Job Description
Senior Data Scientist – 4+ Years Experience
Role Overview
We are looking for a Senior Data Scientist with 4+ years of experience and strong hands-on expertise working with Transformer-based models beyond API usage. This role sits between research and engineering, focusing on understanding, training, modifying, and improving models rather than simply integrating them.
The ideal candidate is comfortable working deep inside model architectures, training pipelines, fine-tuning methods, and inference optimization, with a strong first-principles mindset.
Eligibility Requirement (Read Carefully)
Applicants must already have prior hands-on experience training or modifying Transformer-based models or related systems, either open-source or in-house.
Candidates whose experience is limited to using hosted APIs or prompting models without working at the training or architecture level should not apply.
Must Have
Advanced Understanding of Transformer Architectures
Deep Theoretical And Implementation-level Understanding Of Transformers, Including
Encoder–Decoder and Decoder-only architectures
Attention mechanisms and positional encodings
Training dynamics and scaling behavior
Strong understanding of common limitations such as context length constraints, efficiency bottlenecks, and hallucinations, along with approaches to mitigate them.
Intermediate-Level PEFT Expertise
Practical Experience With Parameter-efficient Fine-tuning Techniques, Including
LoRA
QLoRA
Adapter-based methods
Clear understanding of trade-offs between PEFT approaches and full fine-tuning.
Model Training and Modification (Mandatory)
Hands-on Experience With
Training or fine-tuning models from checkpoints or from scratch
Implementing and customizing training loops
Designing or modifying loss functions and optimization strategies
Fine-tuning without reliance on hosted APIs
Core Engineering And Research Skills
Strong experience with PyTorch (preferred)

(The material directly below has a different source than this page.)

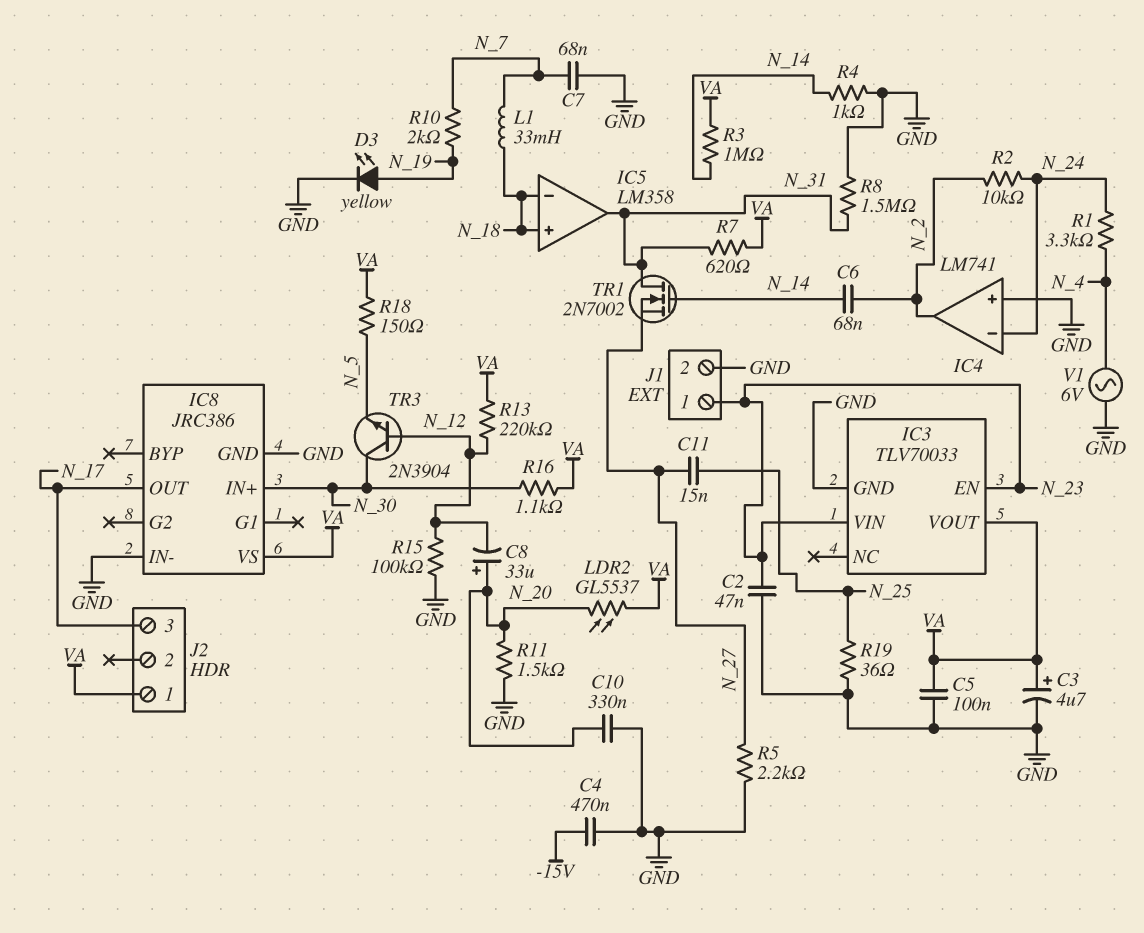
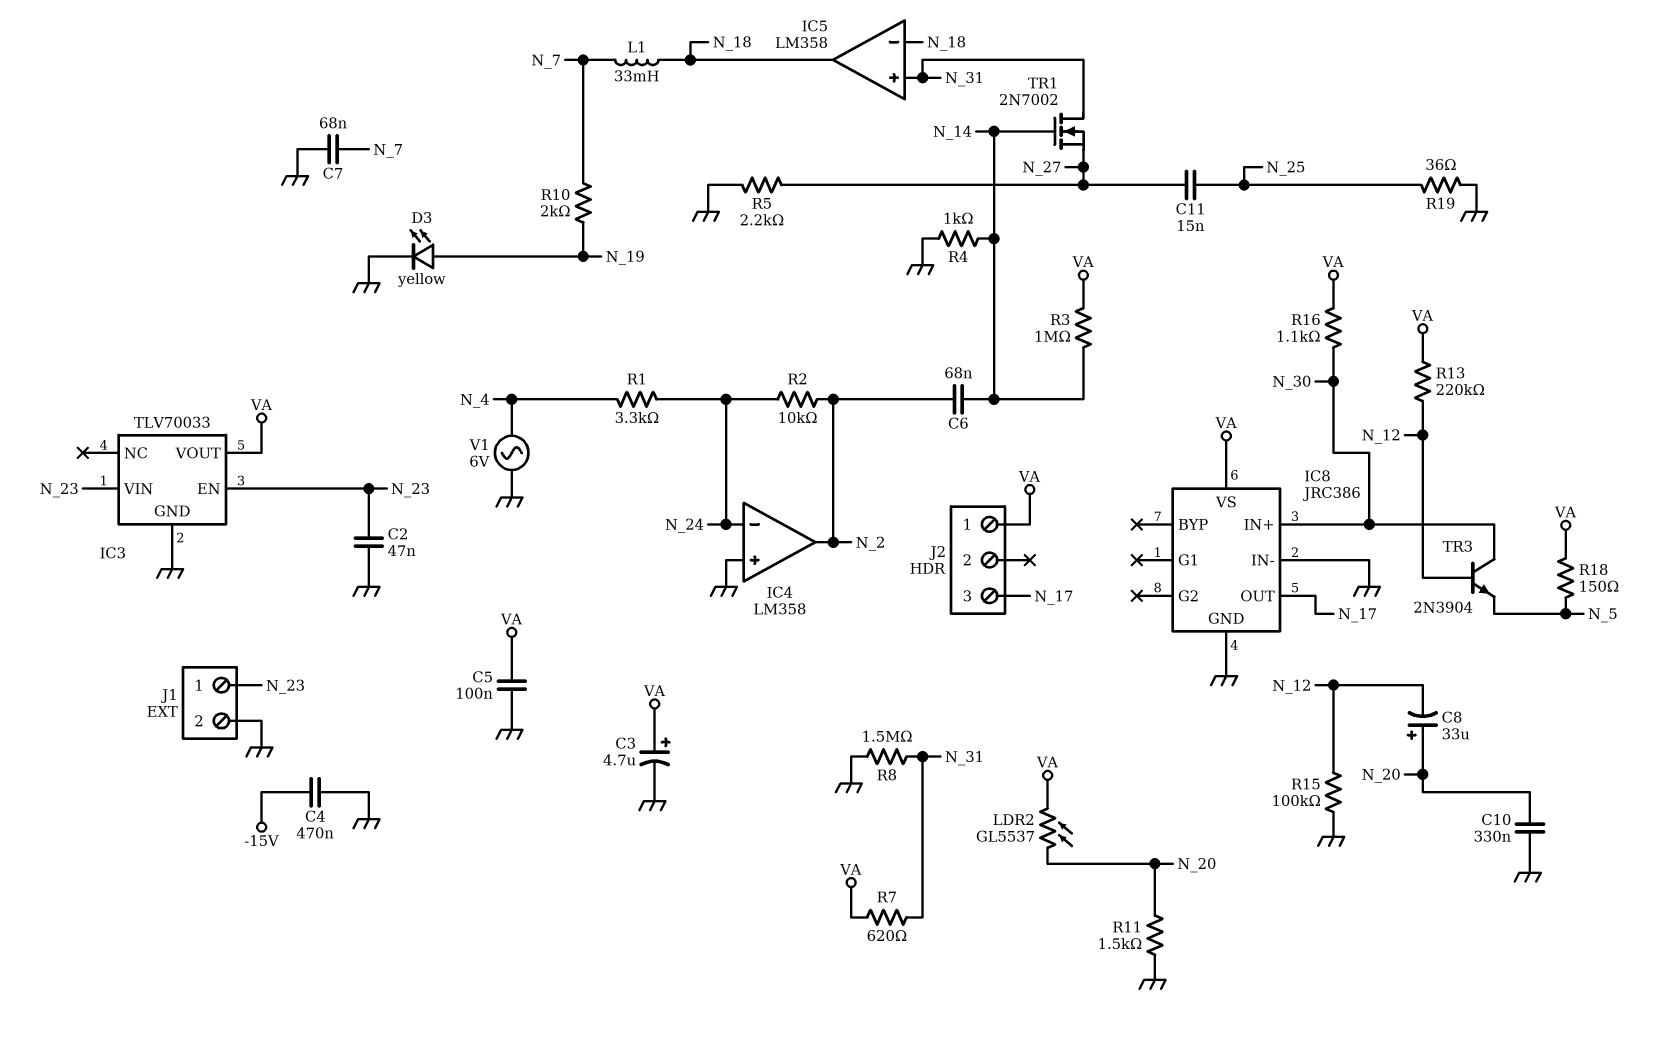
IC4: LM741 -> LM358
IC5 pin in+: N_18 -> N_31
IC5 pin out: N_31 -> N_18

GPU training workflows and performance debugging
Ability to read and implement research papers
Experience diagnosing training instability and model failures
Designing experiments and evaluating model behavior
Key Responsibilities
Analyze and improve Transformer architectures and training strategies
Train and fine-tune models using custom pipelines
Implement optimization techniques such as mixed precision, quantization, and pruning
Improve inference efficiency across latency, memory, and throughput
Run hypothesis-driven experiments and document findings
Good to Have
Experience With Multimodal Or Generative Models, Including
Diffusion models
Vision or audio transformers
Image, video, or audio generation systems
Additional Strengths Include
Experience modifying model architectures, attention mechanisms, or training objectives
Familiarity with efficient attention implementations
Contributions to open-source machine learning or independent research projects
Ideal Candidate
Thinks like a researcher and builds like an engineer
Curious about why models fail, not just how to use them
Comfortable experimenting, iterating, and improving systems
Prefers deep understanding over black-box usage.